本发明公开了一种重组K1F噬菌体及其构建方法、应用,该重组K1F噬菌体能够快速且准确地检测大肠杆菌。一种重组K1F噬菌体,其包括K1F噬菌体,所述K1F噬菌体中插入有如SEQ ID No.1所示的荧光蛋白基因。一种重组K1F噬菌体的构建方法,其包括如下步骤:A、将荧光蛋白表达框片段插入质粒载体中,得到供体质粒;B、将所述供体质粒转化为大肠杆菌细胞,加入K1F噬菌体,使所述供体质粒与所述噬菌体重组。

Description

一种重组K1F噬菌体及其构建方法、应用
技术领域
本发明属于生物检测技术领域,涉及一种重组K1F噬菌体及其构建方法、应用,具体是在大肠杆菌检测中的应用。
背景技术
当前比较常用的细菌检测方法包括单克隆计数、生化免疫反应(ELISA)及核酸检测(PCR)等。传统的检测方法,例如单克隆培养等,需要对样品中的细菌进行培养和分离,然后进行相关的生化分析,耗时可长达72小时,并不适用于某些需要快速得到结果的医疗和食品检测。
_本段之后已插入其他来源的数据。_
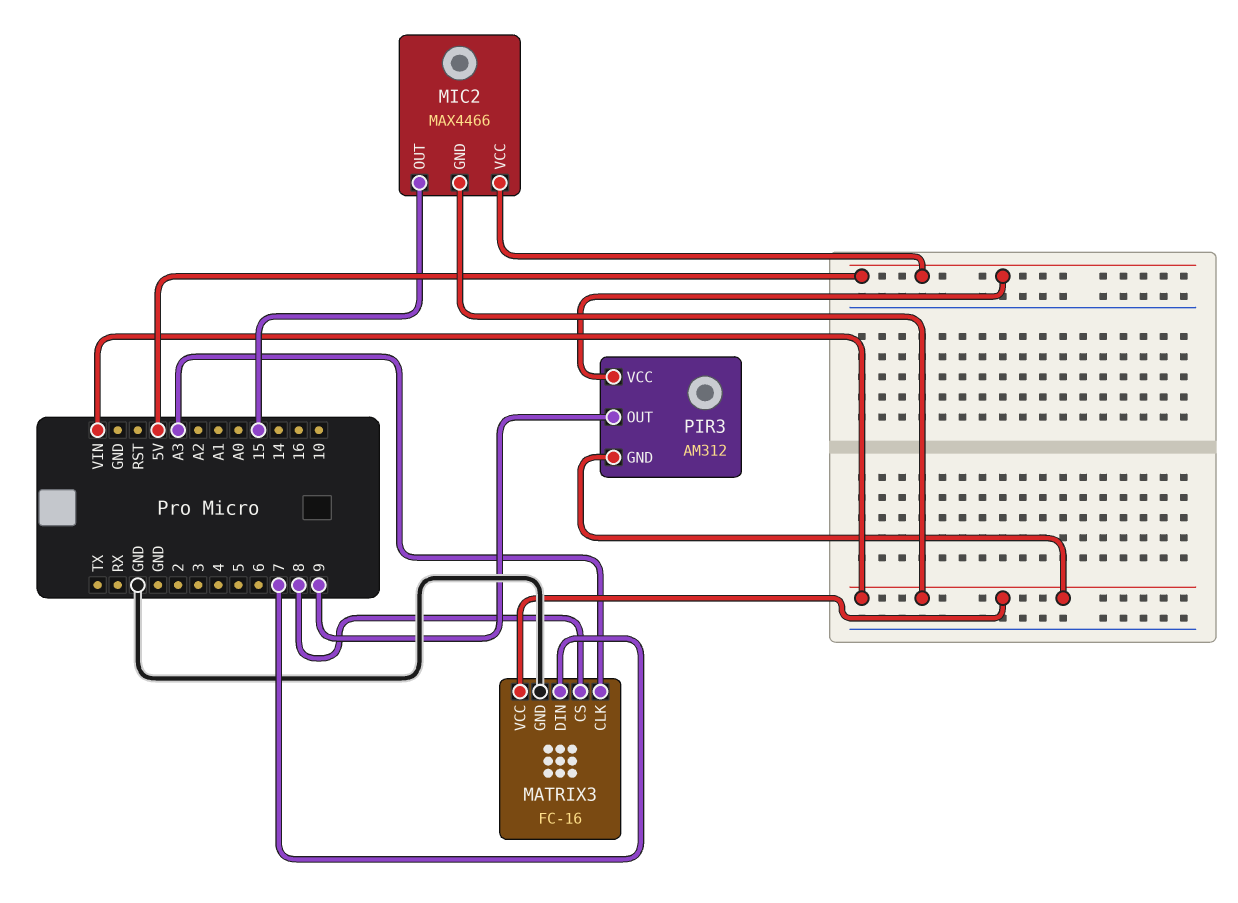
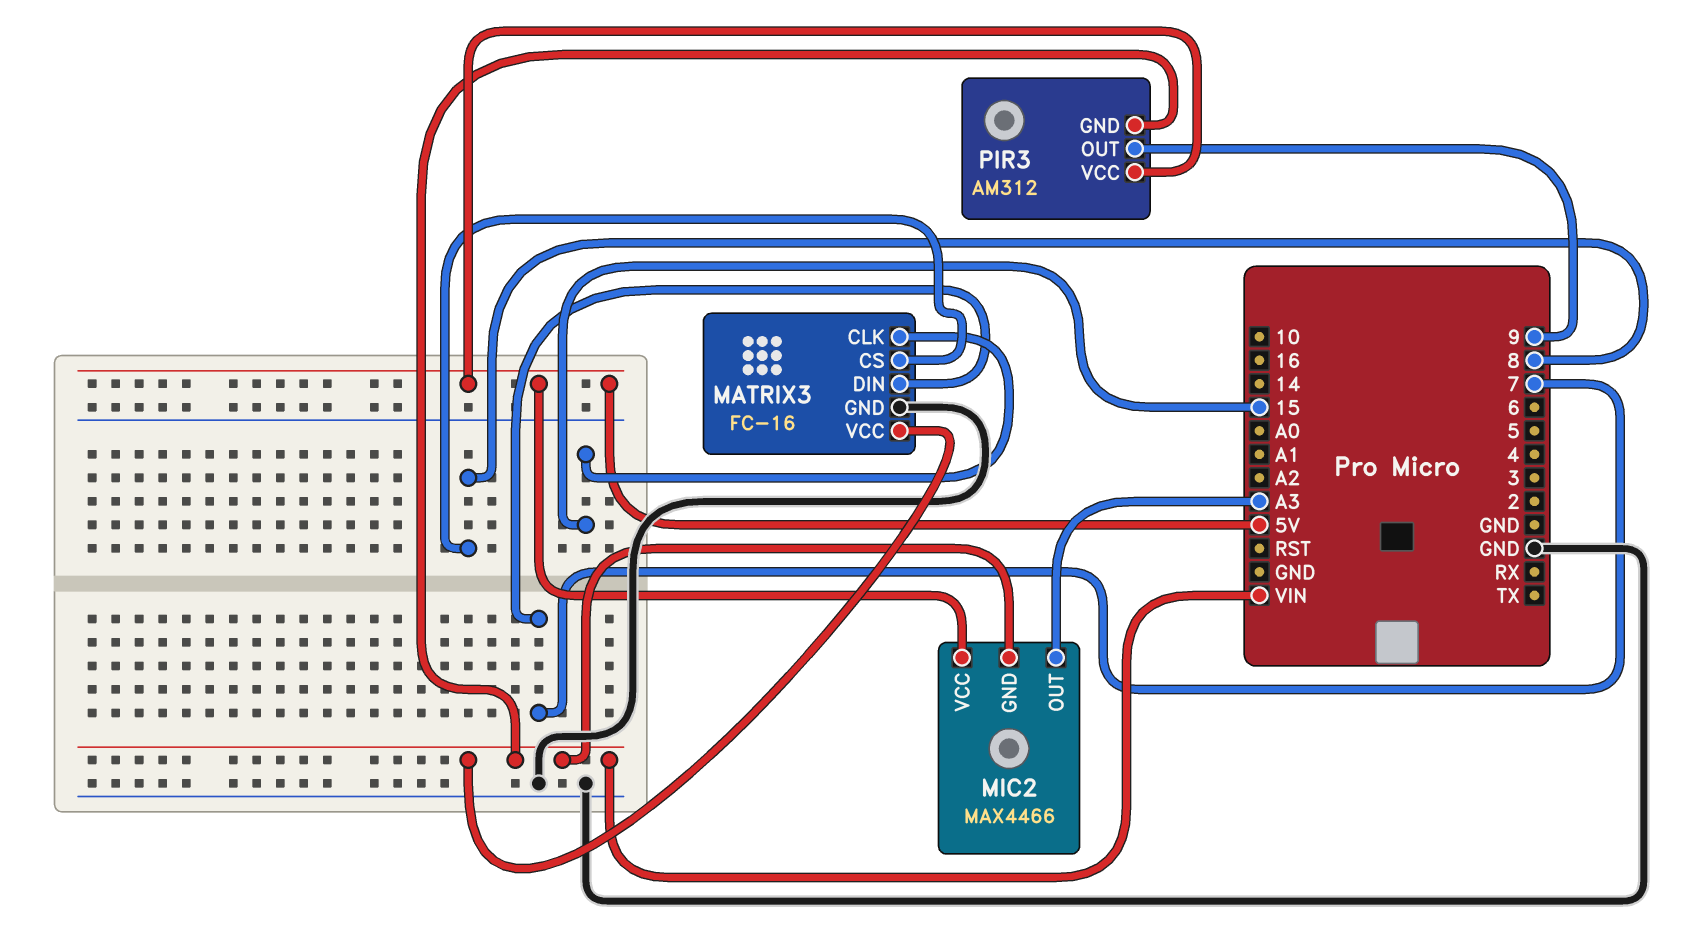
MATRIX3 pin CLK: A3 -> 15
MIC2 pin OUT: 15 -> A3

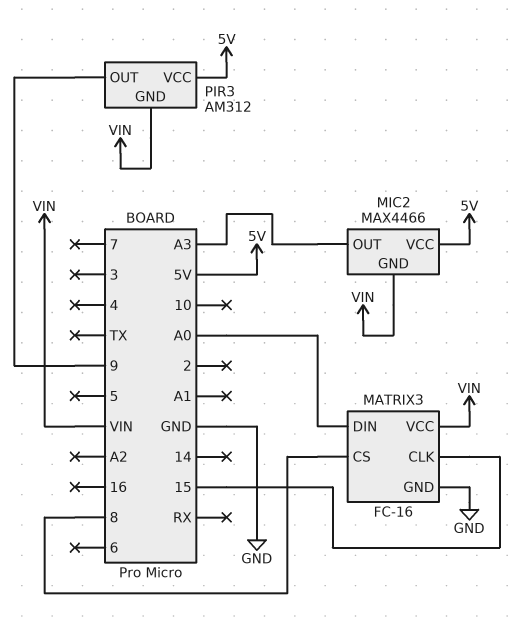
MATRIX3 pin DIN: 7 -> A0

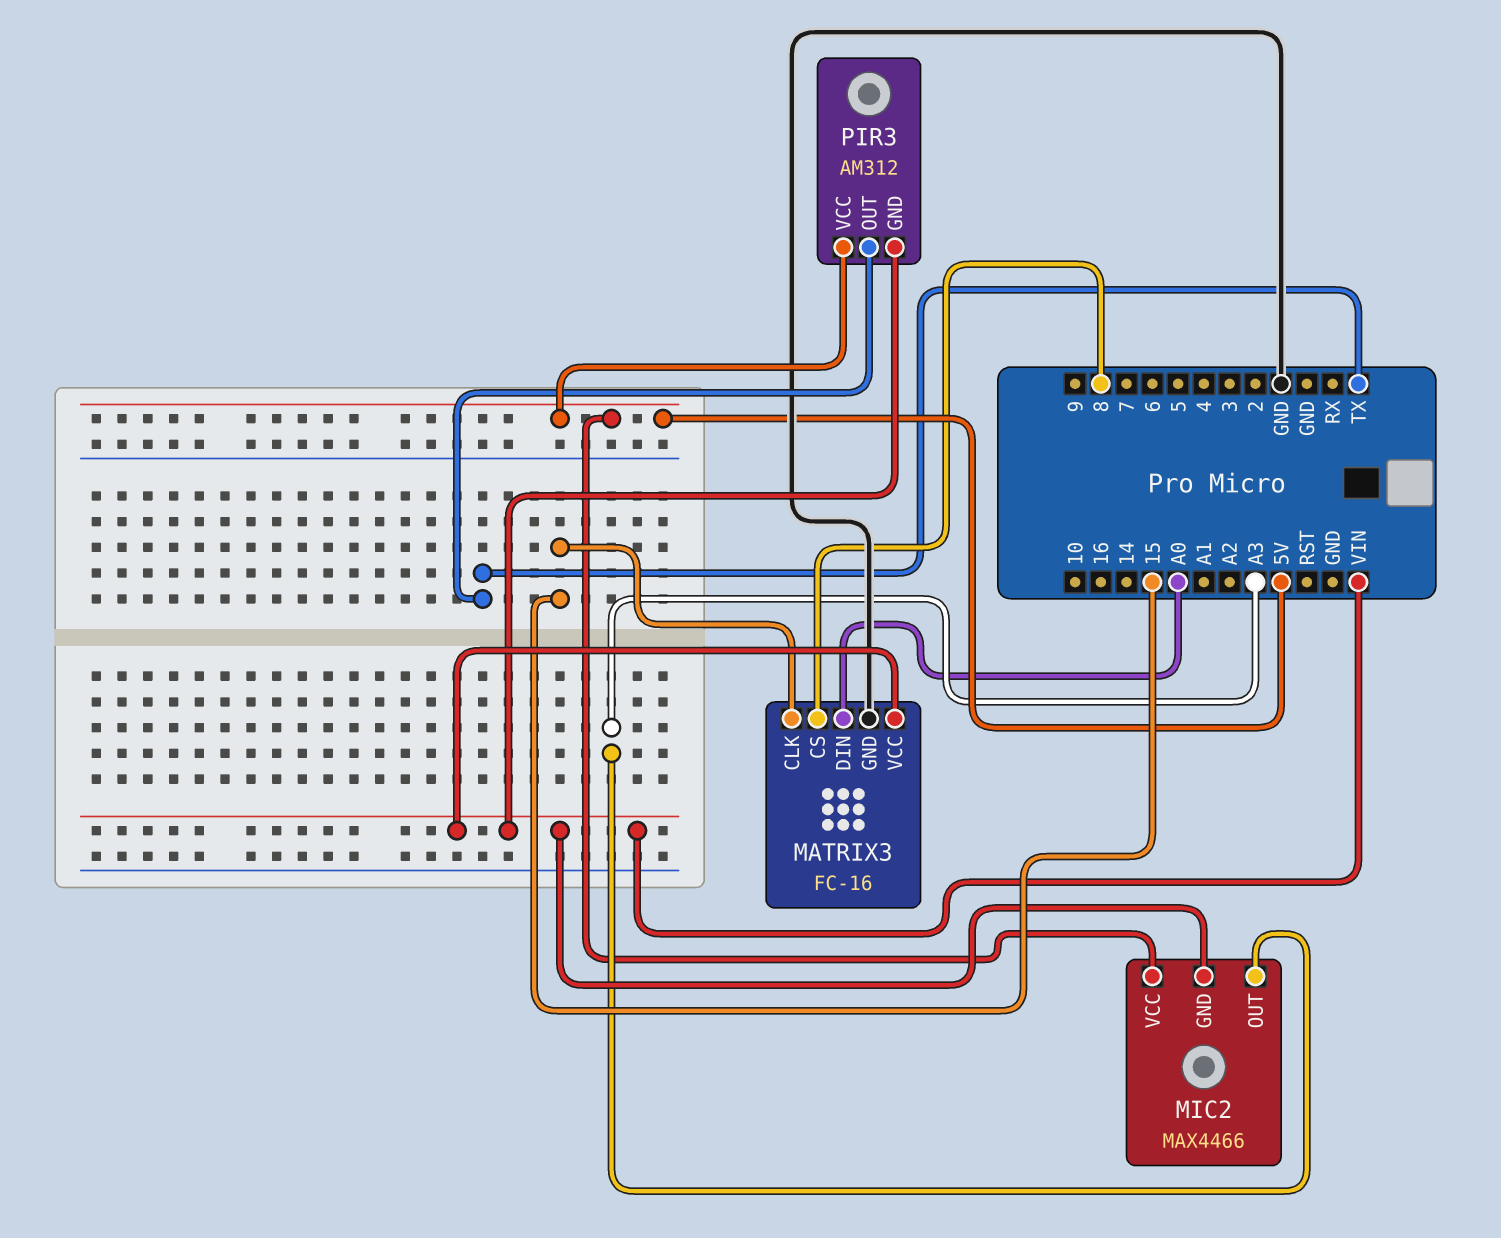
PIR3 pin OUT: 9 -> TX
一些新的技术,例如基于核酸检测的技术(DNA探针,PCR等)、酶联免疫相关的技术(ELISA等)和质谱相关的技术等,也存在诸如需要特定器械,价格昂贵,假阳性等问题。而新出现的噬菌体检测技术,能够克服上述技术中存在的缺陷,具有特异性高,操作简单,快速便宜等优点。
发明内容
本发明的一个目的是提供一种重组K1F噬菌体,其能够快速且准确地检测大肠杆菌。本发明的另一个目的是提供一种重组K1F噬菌体的制备方法。本发明的又一个目的是提供一种重组K1F噬菌体在大肠杆菌检测中的应用。
本发明的第一个方面提供一种重组K1F噬菌体,其包括K1F噬菌体,所述K1F噬菌体中插入有如SEQ ID No.1所示的荧光蛋白基因。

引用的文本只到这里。